Over in Blacktown, Labor increased its representation from seven councillors to ten and the Liberals lost two councillors.
Blacktown’s Labor Mayor Steve Bali said there had been an 11 per cent swing to Labor.
He told the Daily Telegraph: “People are sick of Baird ignoring Blacktown by concentrating on Parramatta. The Liberals also declared Blacktown Council not fit for the future, which people reacted against pretty angrily.”
Labor’s Wendy Waller won the close mayoral race in Liverpool against Liberal candidate Tony Hadchiti, a contest made more poignant after Liverpool’s ex-Liberal Mayor Ned Mannoun – who threw his support behind Hadchiti – pulled out of this year’s election, citing family reasons, and after the Independent Commission Against Crime and Corruption raided his home and office.
The ebbing of support in Western Sydney will hit the Premier hard. Baird is Minister for Western Sydney and has helped push forward initiatives such as moving the Powerhouse Museum from the city to Parramatta, constructing a new airport at Badgerys Creek and new rail links and infrastructure for the region.
Labor also did well in the NSW regions, in the Hunter, North Coast and Southern Highlands as well as winning the popularly elected mayoral votes in Lake Macquarie and in Cessnock. Labor’s Isaac Smith is likely to be the Mayor of Lismore.

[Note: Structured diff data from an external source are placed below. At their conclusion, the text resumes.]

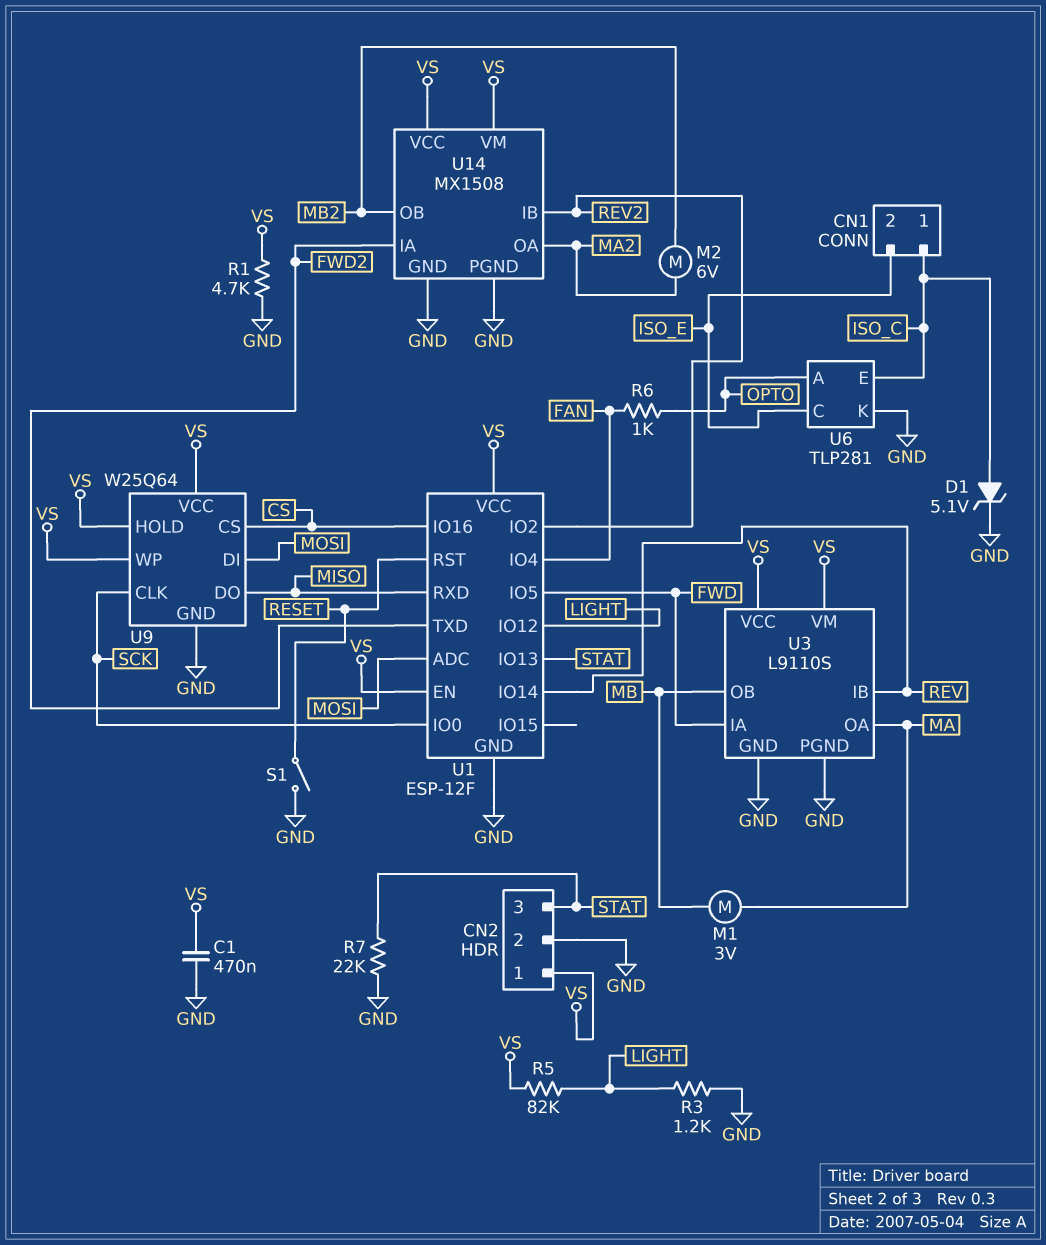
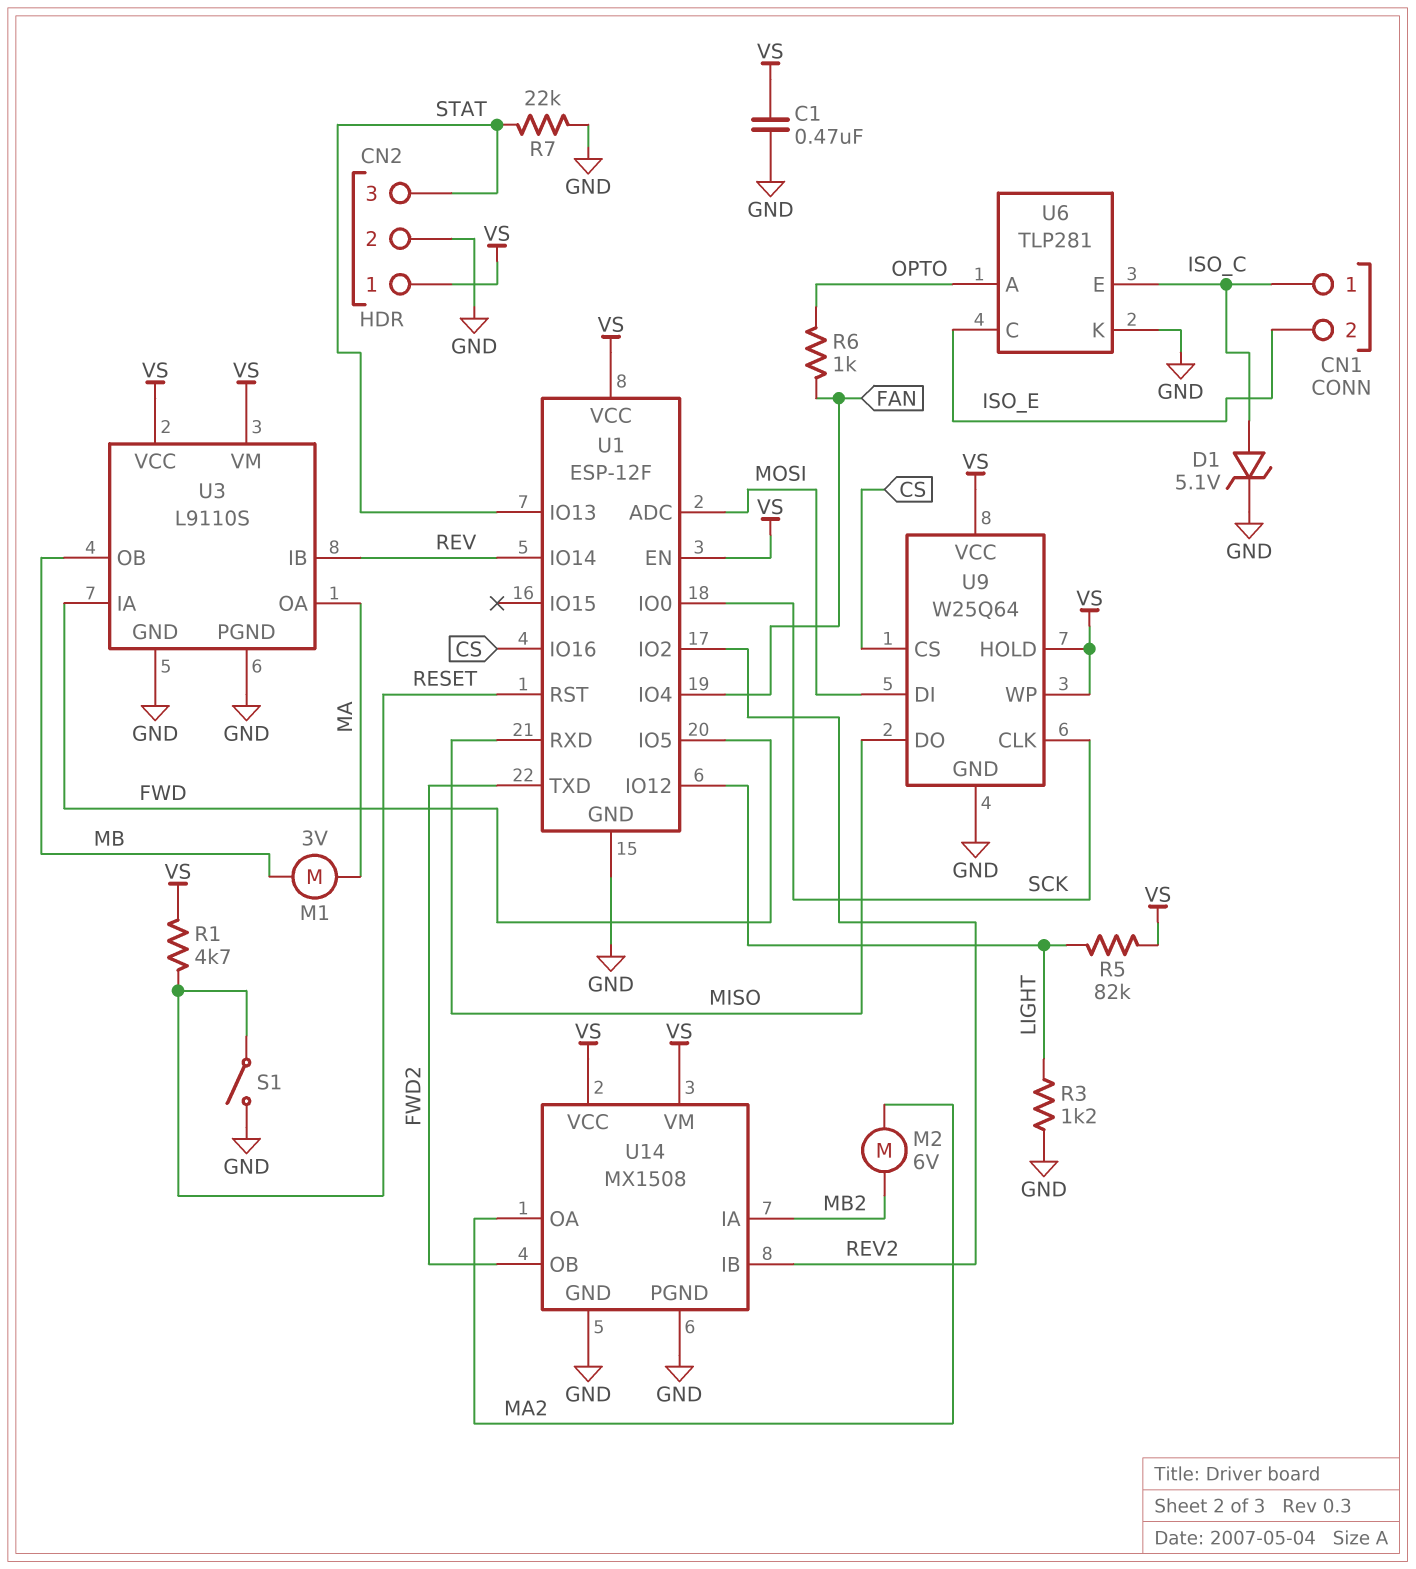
R1: 4.7k (GND, VS) -> 4.7k (RESET, VS)
U14 pin IA: FWD2 -> MB2
U14 pin OB: MB2 -> FWD2

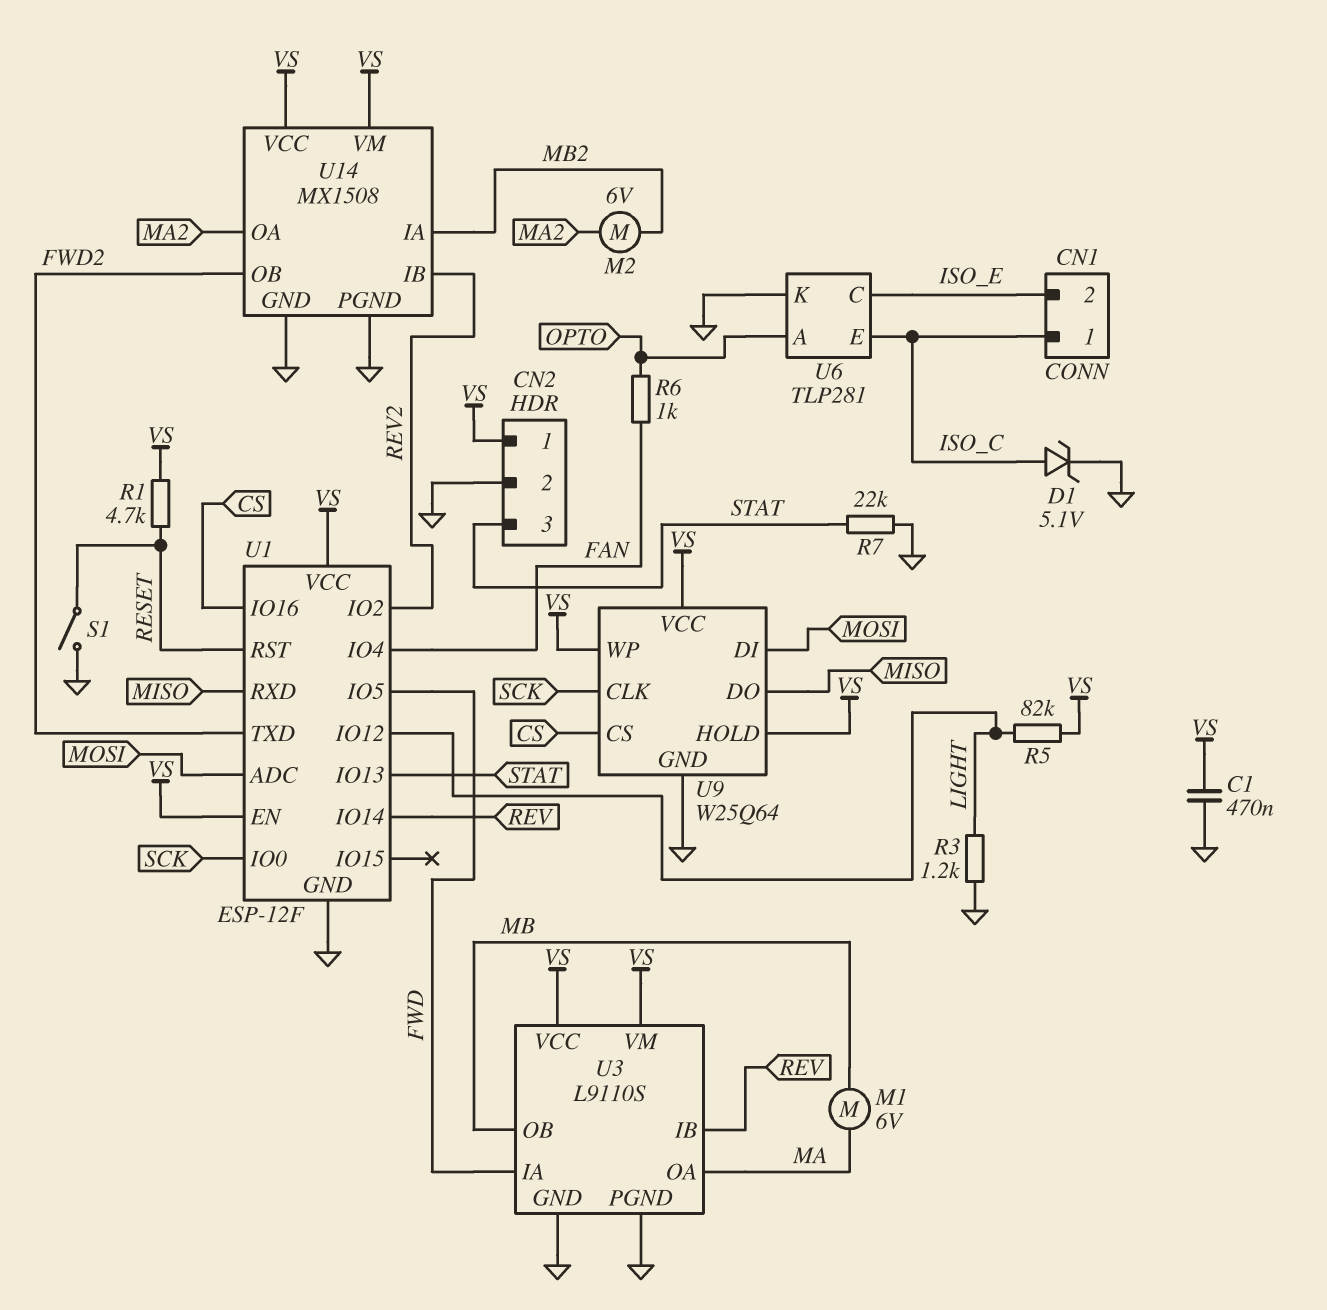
M1: motor 3V (MA, MB) -> motor 6V (MA, MB)

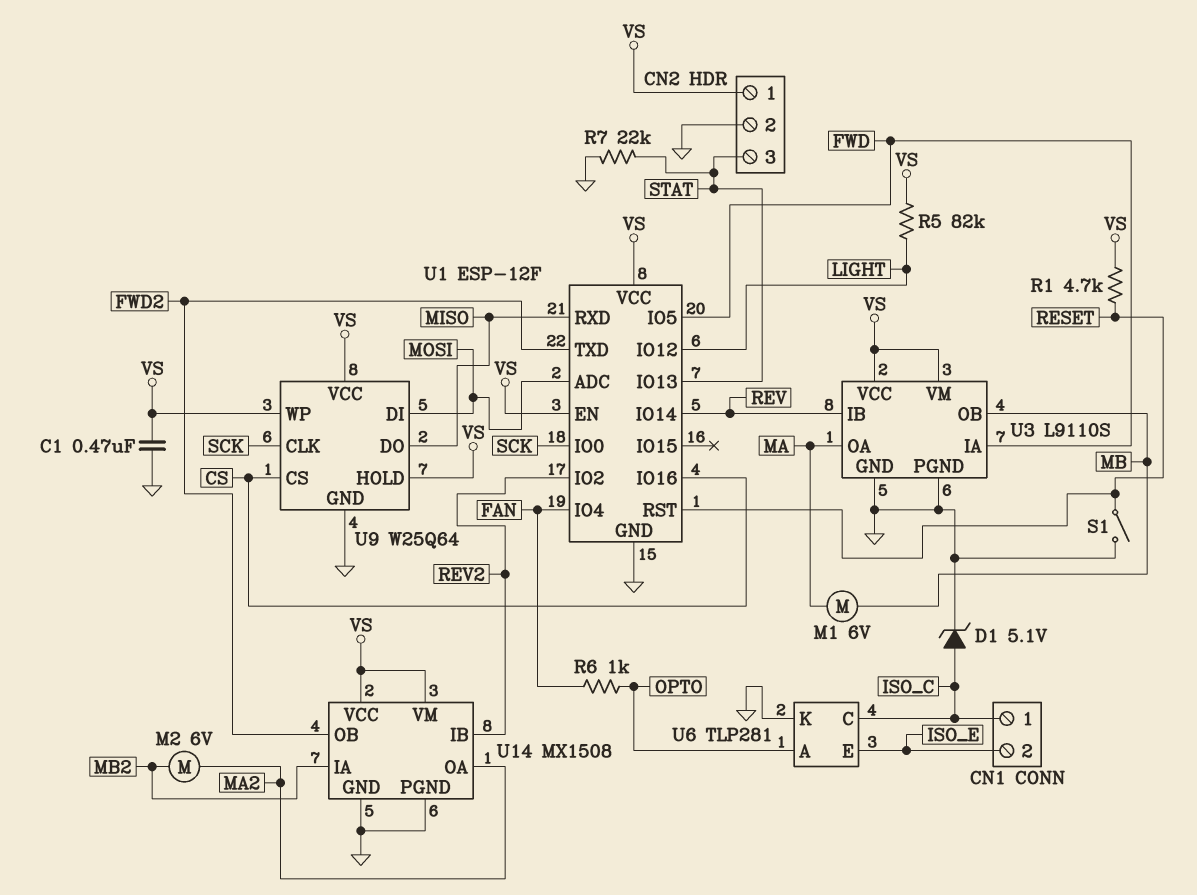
R3: 1.2k (GND, LIGHT) -> none
U6 pin C: ISO_E -> ISO_C
U6 pin E: ISO_C -> ISO_E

The NSW Greens also benefitted from anti-liberal sentiment during local government elections.
Greens MP and Local Government Spokesperson David Shoebridge said the party had “strong results” in Western Sydney in Campbelltown, Hawkesbury and the Blue Mountains and also did well regionally in areas such as Kiama, where it may increase its presence from two to three councillors.
The Greens won the mayoralty in Byron Shire Council and may also take Shoalhaven and Bellingen.
Shoebridge said the party was on track to gain first time Councillors on Albury, Campbelltown, Clarence Valley, Glenn Innes, Goulburn and Kyogle Councils, as well as retaining a councillor on Hawkesbury Council and gaining councillors in Campbelltown and the Blue Mountains.
He said: “While these numbers may change a bit overnight its clear the Greens NSW has had tremendous success in these elections.
“Across the state we have been standing up for local government in the face of the Baird government’s attacks and local residents respect the Greens’ consistent voice for grassroots democracy.”
Just over 60 per cent of the state’s 129 councils went to the polls at the weekend with the remainder holding elections in September 2017, mostly made up of newly-merged councils and those fighting merger cases in court.
Clover Moore! What a champion! Twelve years is usually the limit for a politician in office. Ms Moore will go down in history as one of the all-time great Australian politicians. When you get 60 per cent of the vote, and your nearest rival can only get 17 per cent, it makes you wonder why anyone would even bother running against her. She even beat the Liberals’ plan to give businesses two votes each. (Why do they even have one vote each? Only residents of the City of Sydney should be able to vote in council elections.) This should send a strong message to the major parties and Conservatives who are always gunning for her: Clover is the people’s representative.